A Socio-Cultural Discourse Representation of Women in Bukusu and Gusii Proverbs

APA Citation: Barasa, M. N., Opande, I. N., & Telewa, V. K. (2021). A Socio- Cultural Discourse Representation of Women in Bukusu and Gusii Proverbs. Ngano: The Journal of Eastern African Oral Literature, 2, 1-16.

  • Margaret Nasambu Barasa
  • Isaac Nilson Opande
  • Vicky Khasandi Telewa
Keywords: Women in Proverbs, Representation, Semiotic Signification, Indigenous Knowledge Systems, African Womanism

Abstract

This paper examines the main attributions attached to women in Bukusu and Gusii proverbs. Specifically, the paper reports on how women are represented in proverbs in these cultures; which aspects of their lives are highlighted and how such representations define the social fabric of the society.
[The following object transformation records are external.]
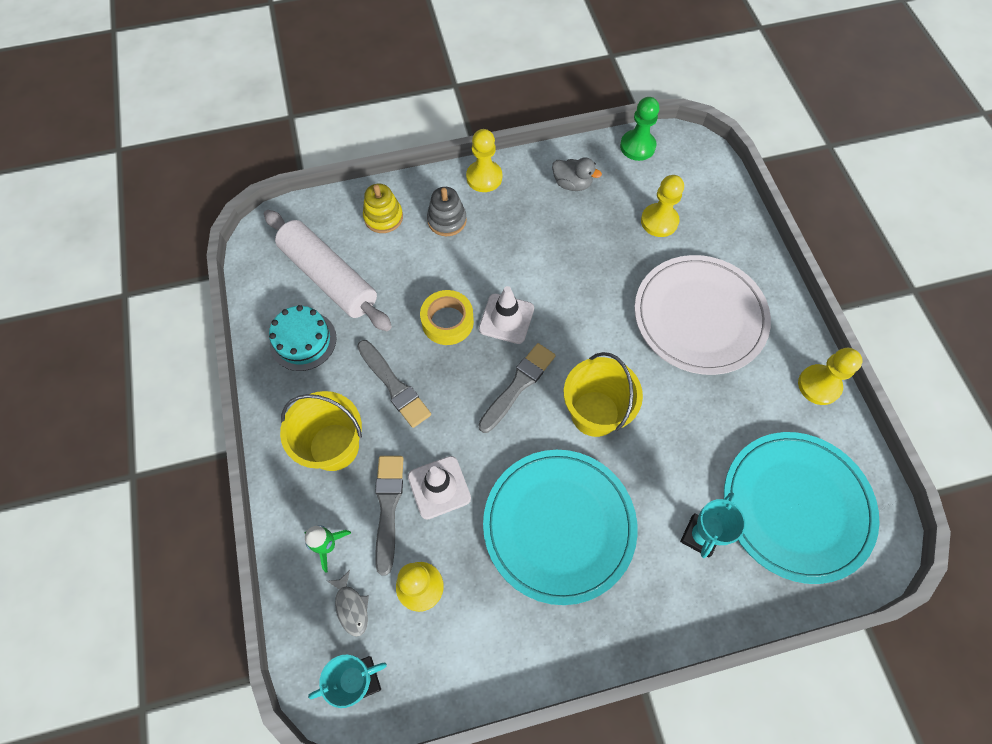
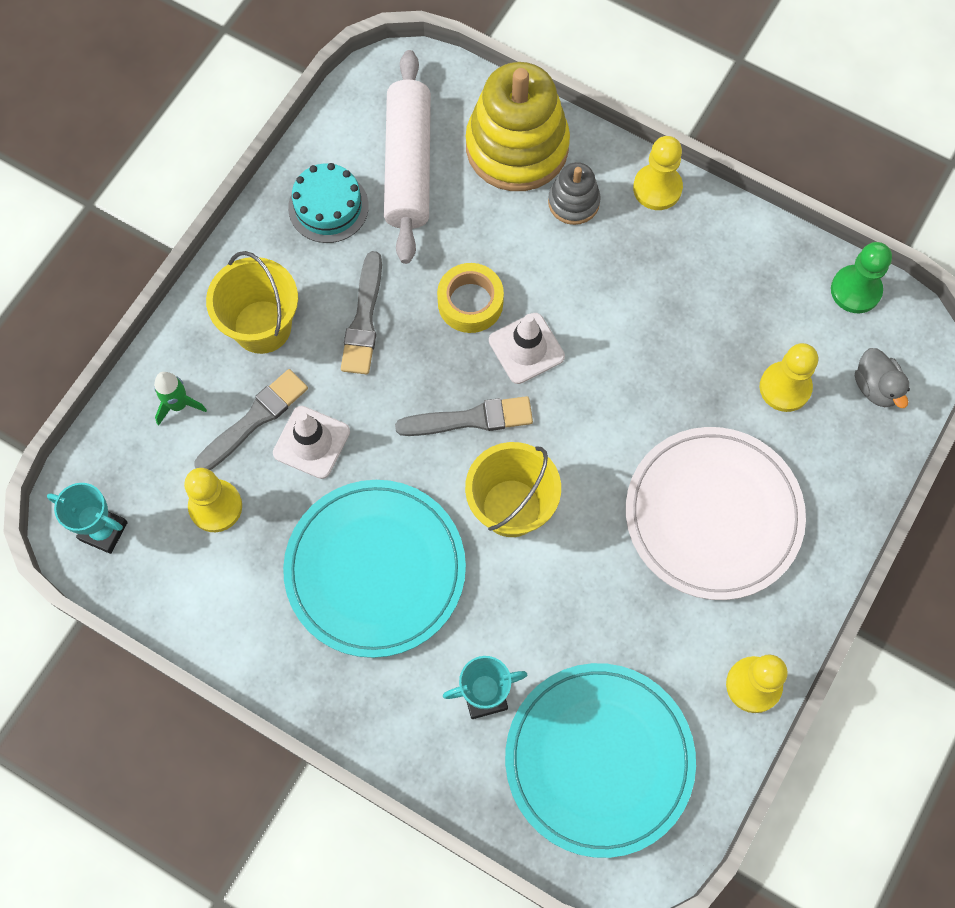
camera: 45 degrees right, 5 degrees up
(351, 607) = (149, 470): grey fish -> none
(383, 217) = (517, 147): yellow stacking toy -> yellow stacking toy, size x2.02
(572, 184) = (739, 271): grey duck -> grey duck (876, 387)

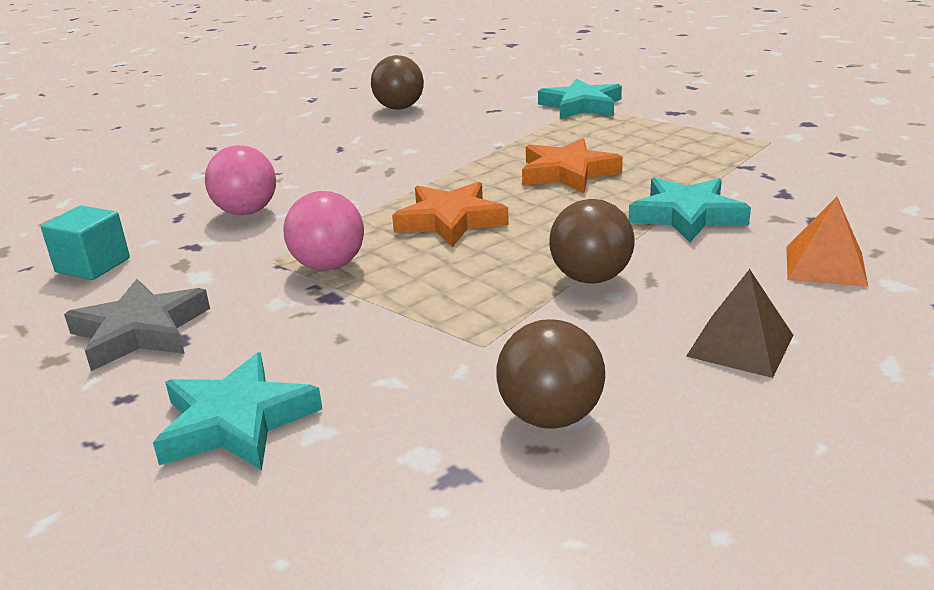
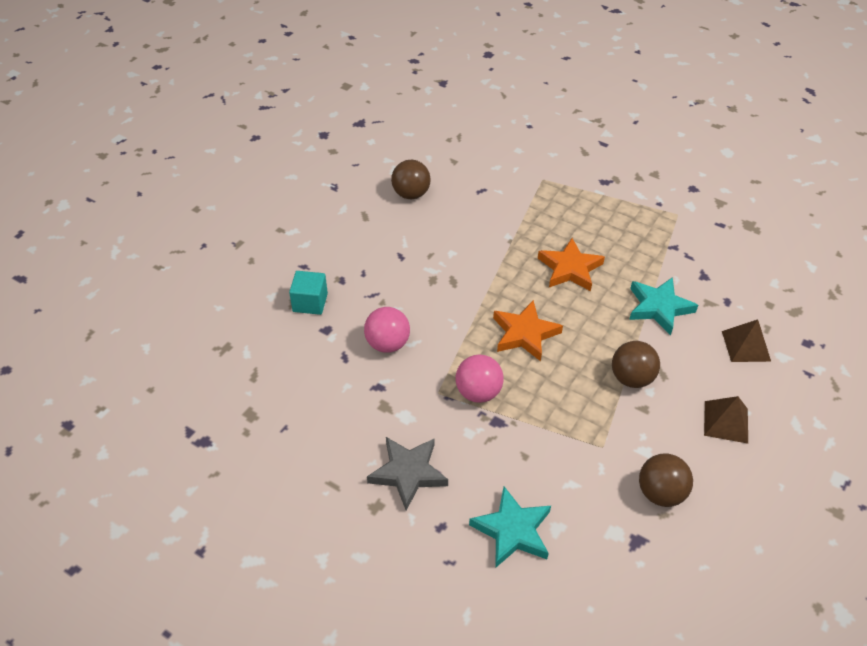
camera: 20 degrees left, 20 degrees up
(93, 265) = (328, 418): turquoise cube -> turquoise cube (310, 302)
(581, 106) = (540, 178): turquoise star -> none
(825, 265) = (746, 346): orange pyramid -> brown pyramid

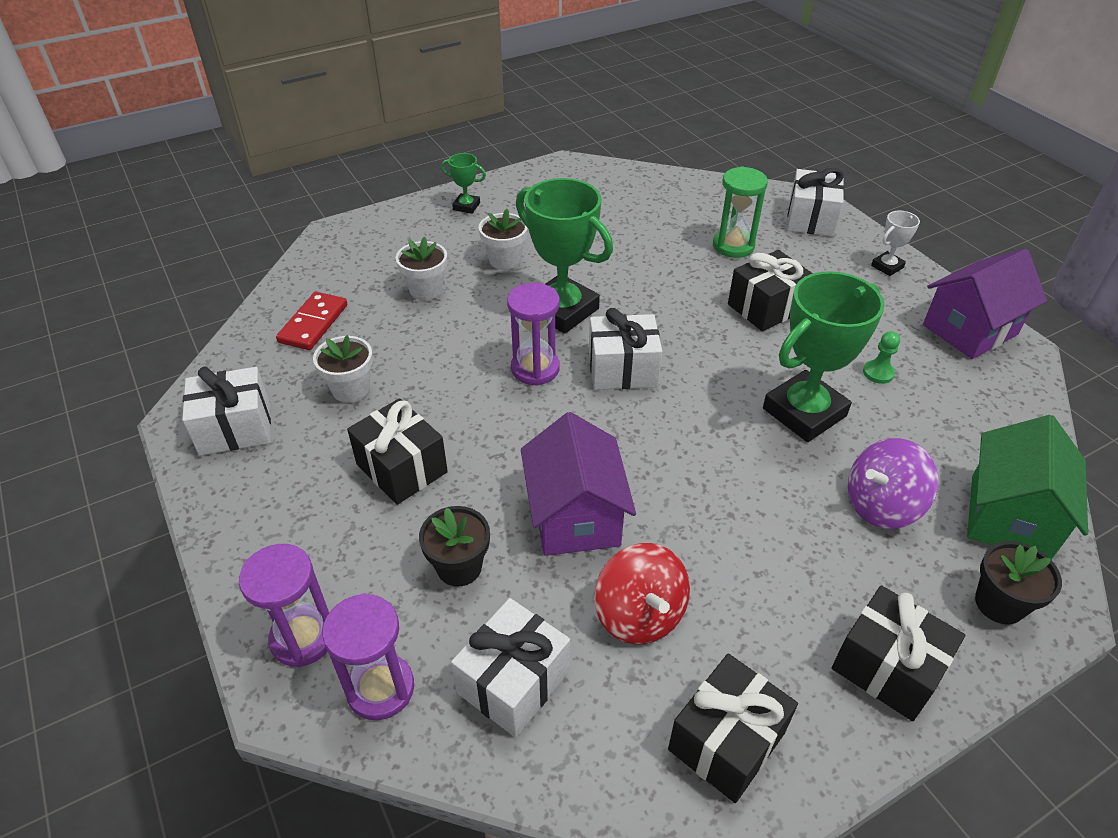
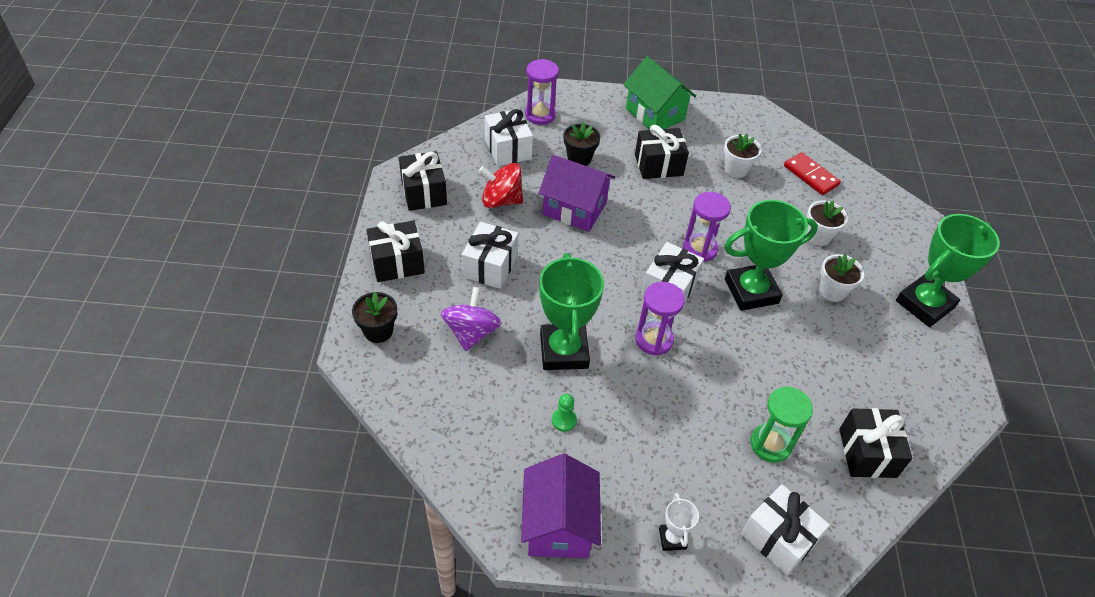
camera: 120 degrees right, 5 degrees up
(235, 428) = (733, 122): white gift -> white gift (490, 266)
(303, 638) = (583, 104): purple hourglass -> purple hourglass (654, 340)
(466, 206) = (924, 304): green trophy -> green trophy, size x2.17
(766, 307) = (677, 408): black gift -> black gift (867, 453)
(1009, 517) = (411, 384): green house -> green house (655, 114)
Data of the study comprised thirty-three (33) Bukusu and Gusii proverbs related to the portrayal of women encapsulated in proverbs. Ethnography was used to collect the proverbs; the data analysis focused on the examination of the respective proverbs as a semiotic system of signification grounded within an African social cultural approach to discourse analysis and in the Africana Womanism framework. The findings reveal that women are expected to promote morality, good conduct, fidelity, respect, productivity, nurturance and beauty which are pillars on which the family as a social unit is anchored as opposed to misconduct, and arguments/gossiping which are vices that may easily break the social fabric of a society. The paper thus concludes that women should embrace the indigenous values in word and deed for a sustainable social growth while also advancing our understanding of the persistence of alternative and resistant gender identities in contexts of domination.